E le minimizzazioni di Trump, che come un boomerang gli stanno sbattendo violentemente in faccia?
E l’inchiesta giornalistica, secondo la quale il virus è stato costruito in un laboratorio statunitense, e la contro inchiesta che diceva “no, è stato prodotto in Cina”, e il servizio di Rai3 (poi smentito dalla stessa tivù di Stato) che parlava di “virus di laboratorio”?
E i video virali su certi “farmaci miracolosi” usati in Giappone, bufale pazzesche alle quali milioni di persone hanno creduto?
E le strumentalizzazioni di una parte politica contro l’altra, le cazzate inaudite di certi pseudo intellettuali e giornalisti, cui c’è gente ancora disposta a dar credito?
La verità è che mai argomento è stato più contraddittorio, più ingannevole, più paradossale del Covid-19, poiché si tratta di un virus subdolo, infido, pirandelliano: quando pensi di aver capito la verità, ecco che improvvisamente ne spunta una contraria che ti disorienta. Al punto da portare l’ottimo professor Galli, infettivologo dell’ospedale Sacchi di Milano a dire: “In quarantadue anni di professione non ho mai visto nulla di simile.
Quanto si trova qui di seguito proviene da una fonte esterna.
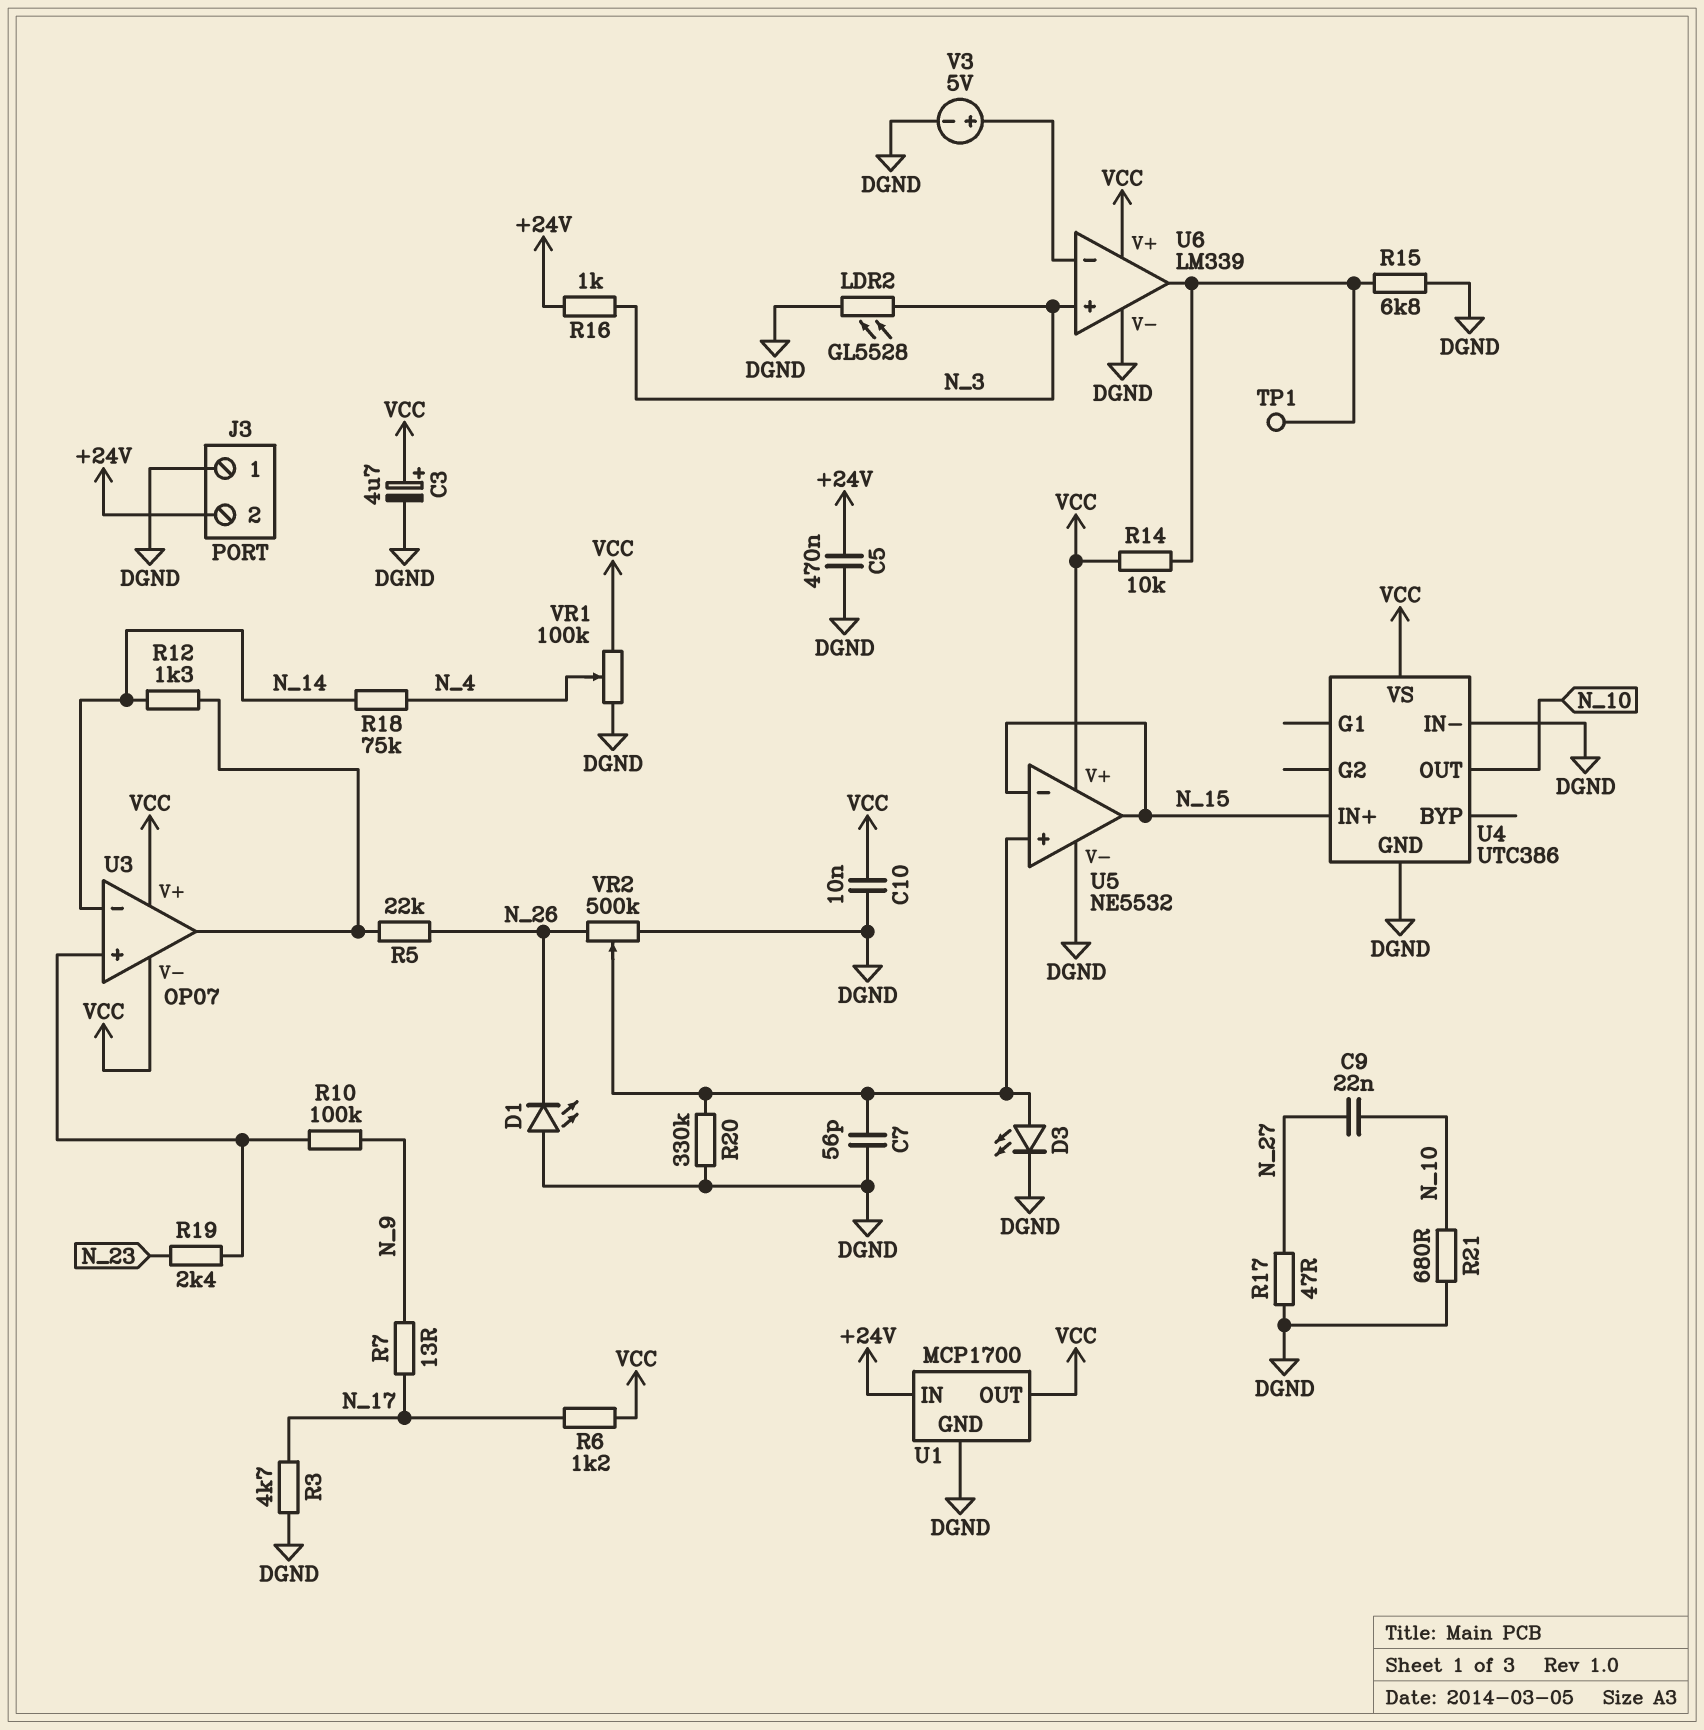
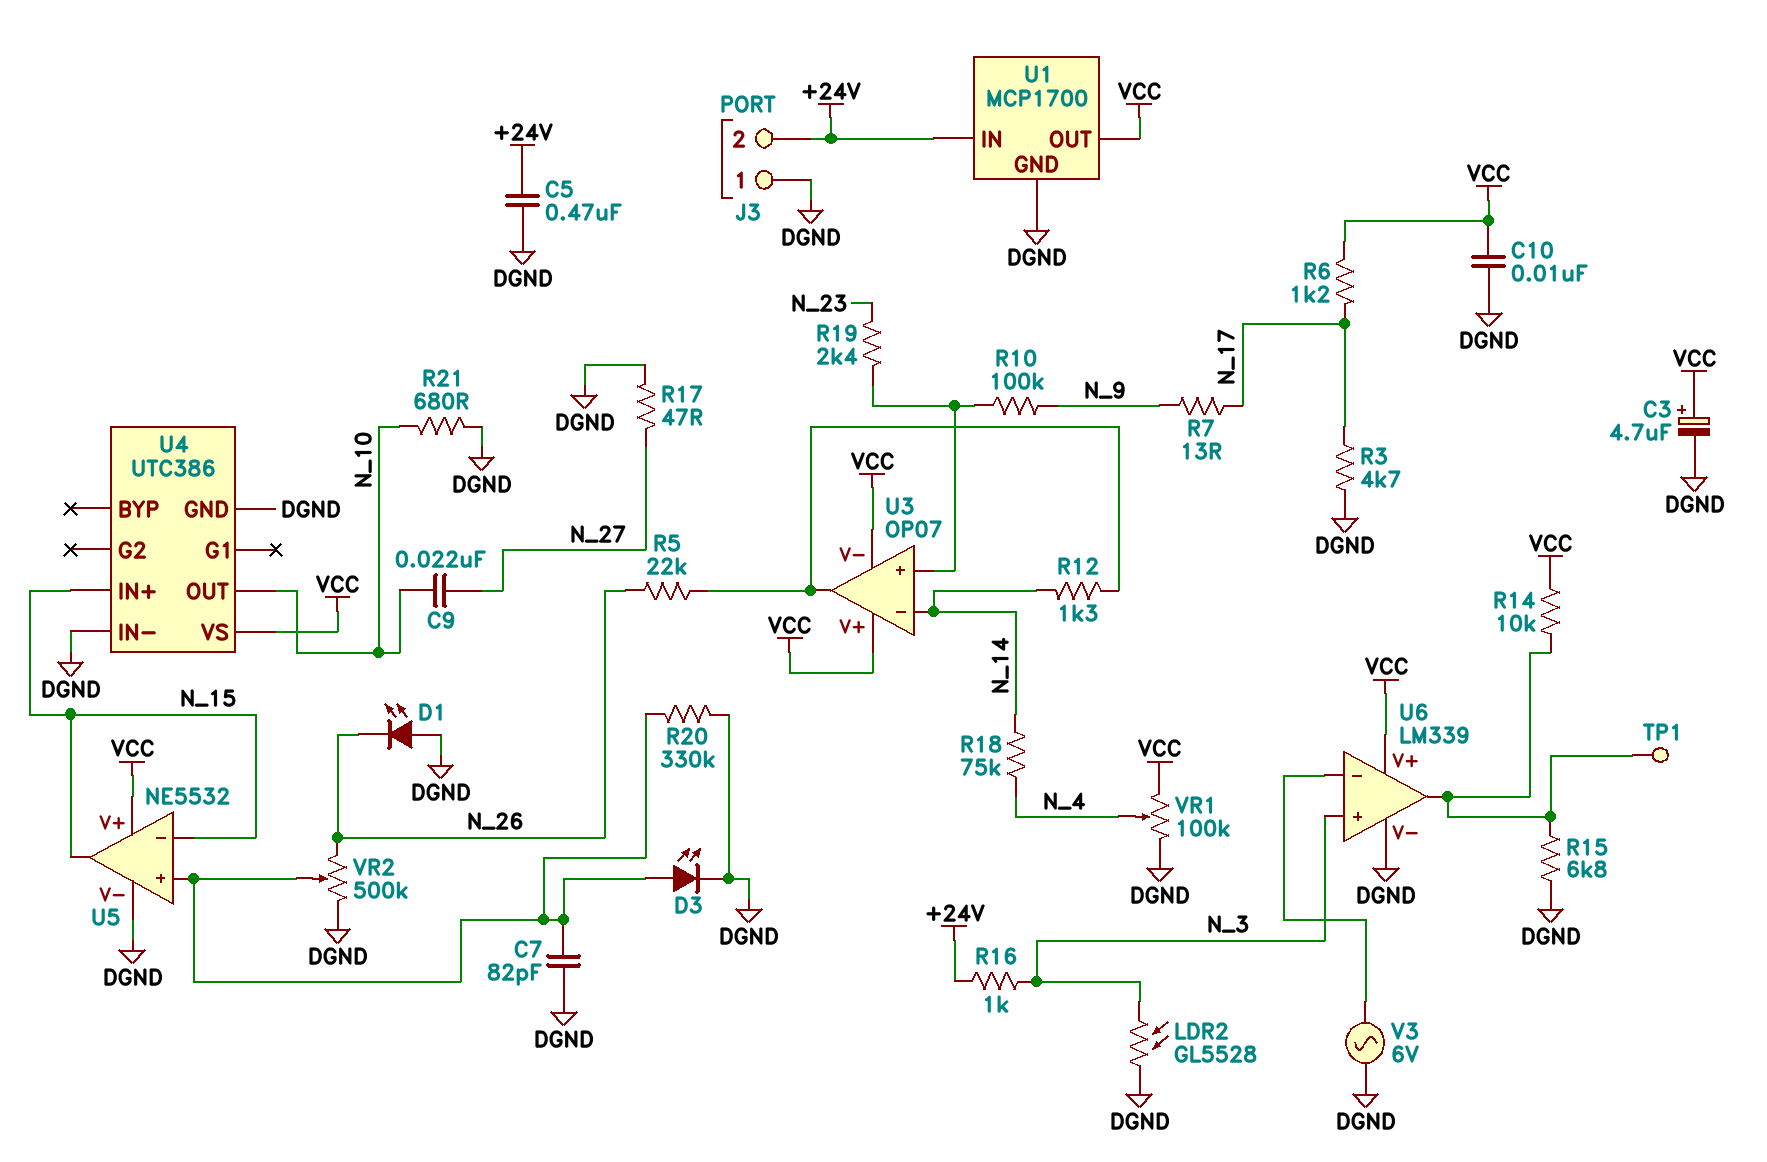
C7: 56pF (DGND, U5/in+) -> 82pF (DGND, U5/in+)
V3: 5V (plus U6/in-, minus DGND) -> AC 6V (DGND, U6/in-)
Peggio dell’Aids, più virulento, e poi questa differenza di contagi tra uomini e donne è molto strana”.
E allora la mia risposta, caro Fabio – per quello che può valere – , parte dalla certezza di non avere certezze; si muove fra mille dubbi e in mezzo a un universo di silenzio, pur attorniato dal bailamme delle parole e delle sicurezze; dall’umiltà di un confronto col tempo. A chi, senza essere mosso dal dubbio, dice che tutto va riaperto “ora e subito”, preferisco la saggezza di chi preferisce ascoltare, osservare ed aspettare prima di dare il giudizio definitivo. Alle certezze di chi si crede invulnerabile, preferisco la serenità di chi guarda la vita col sorriso.